Limitations & Future Work¶
- Currently limited to cross-modal 2D slice synthesis; 3D volumes and temporal (4D-CT) tasks are not yet covered.
- Understanding tasks are restricted to multiple-choice/classification; the impact of open-ended descriptive understanding on synthesis quality remains unexplored.
- Sequential training of Stage I and Stage II is computationally expensive for massive datasets; end-to-end joint training is worth investigating.
- Robustness to domain shift across different centers/scanners needs more extensive clinical evaluation.
Related Work & Insights¶
- vs HealthGPT: HealthGPT uses task-specific adapters for separate understanding/generation, but supervision is misaligned; Ours improves performance by 15~30 SSIM by focusing on supervision design.

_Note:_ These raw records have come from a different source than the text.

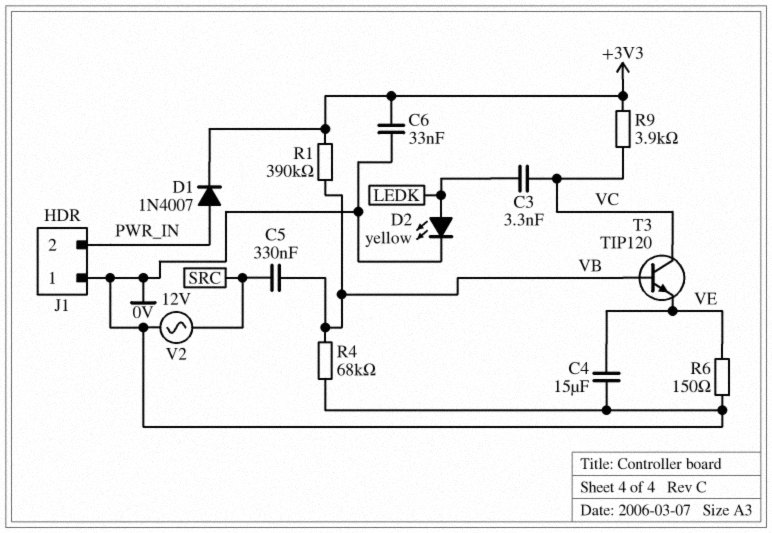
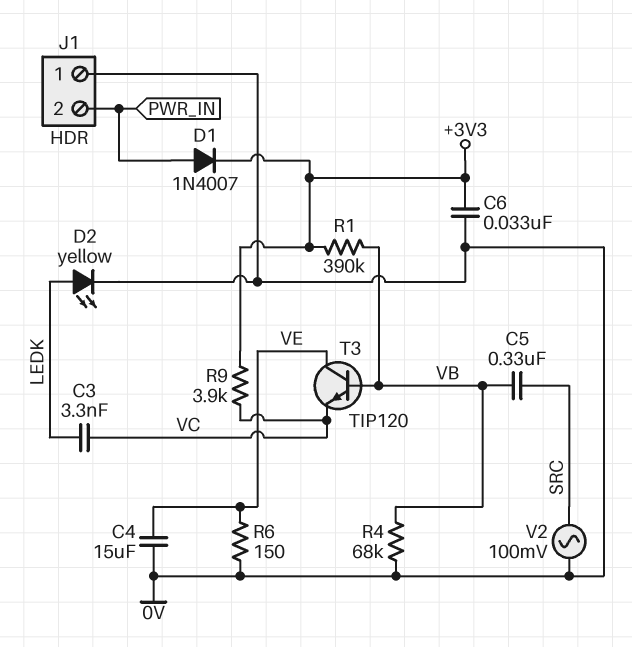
T3: NPN TIP120 (B VB, C VC, E VE) -> NPN TIP120 (B VB, C VE, E VC)
V2: AC 12V (0V, SRC) -> AC 100mV (0V, SRC)

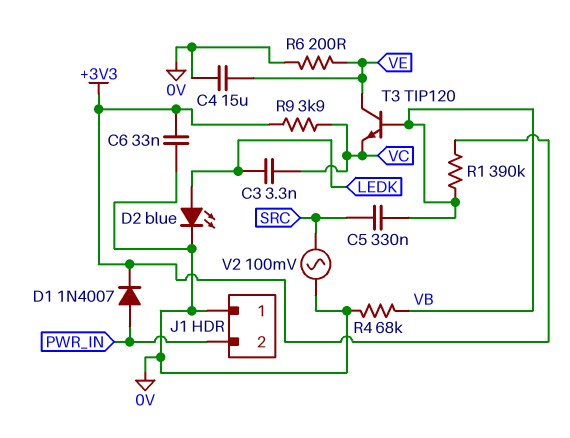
D2: LED yellow (A LEDK, K 0V) -> LED blue (A LEDK, K 0V)
R6: 150 (0V, VE) -> 200 (0V, VE)

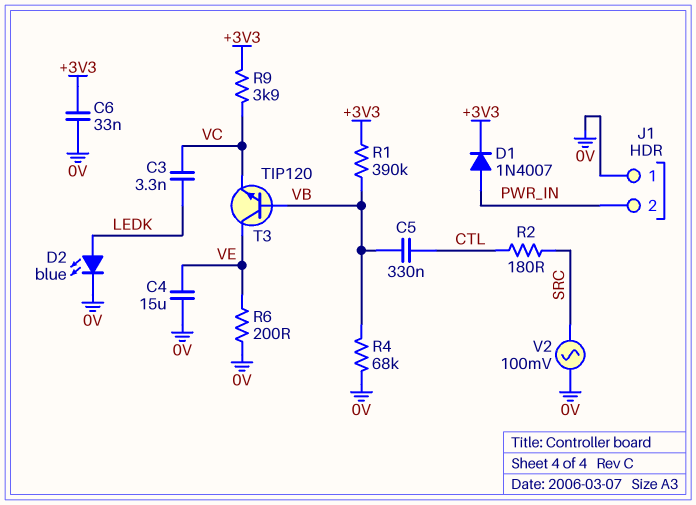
C5: 330nF (SRC, VB) -> 330nF (CTL, VB)
R2: none -> 180 (CTL, SRC)

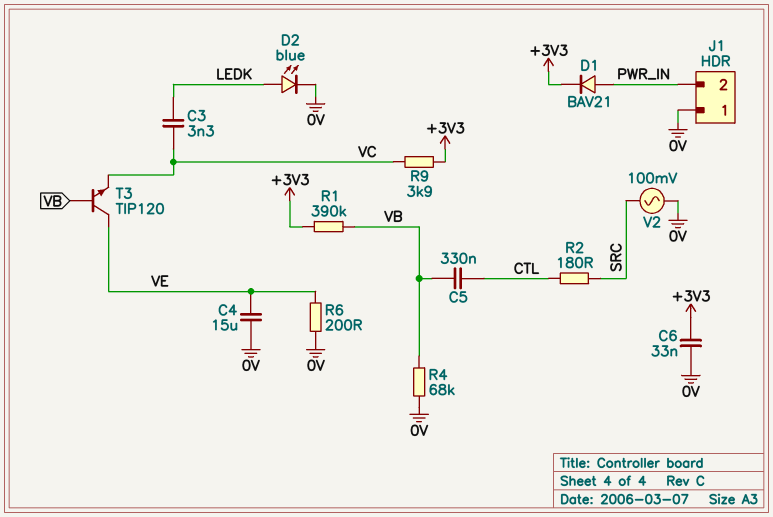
D1: diode 1N4007 (A PWR_IN, K +3V3) -> diode BAV21 (A PWR_IN, K +3V3)

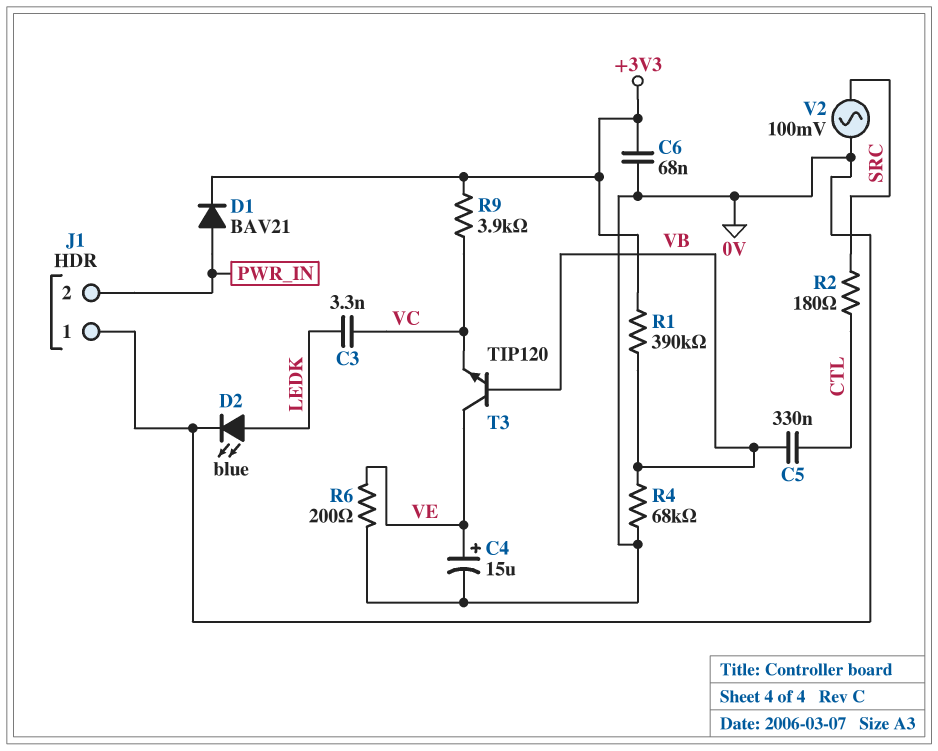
C4: 15uF (0V, VE) -> 15uF (plus VE, minus 0V)
C6: 33nF (+3V3, 0V) -> 68nF (+3V3, 0V)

- vs UniMedVL: UniMedVL uses a progressive learning curriculum but relies on traditional understanding tasks; Ours proves that supervision alignment is more critical than curriculum alone.
- vs General MLLMs (Bagel, Show-o, Janus): While those models achieve unity at the architecture level, this work achieves alignment at the "task design level."
Rating¶
- Novelty: ⭐⭐⭐⭐⭐ The principle of "deriving understanding from generation" is explicitly proposed and cleanly instantiated.
- Experimental Thoroughness: ⭐⭐⭐⭐ 22 tasks, zero-shot tests, and a large-scale open-source dataset.
- Writing Quality: ⭐⭐⭐⭐ The triad of "content/modality/direction" is clearly articulated.
- Value: ⭐⭐⭐⭐ Sets a new SOTA for unified medical MLLMs and contributes a significant dataset (1M pairs + 2M tasks).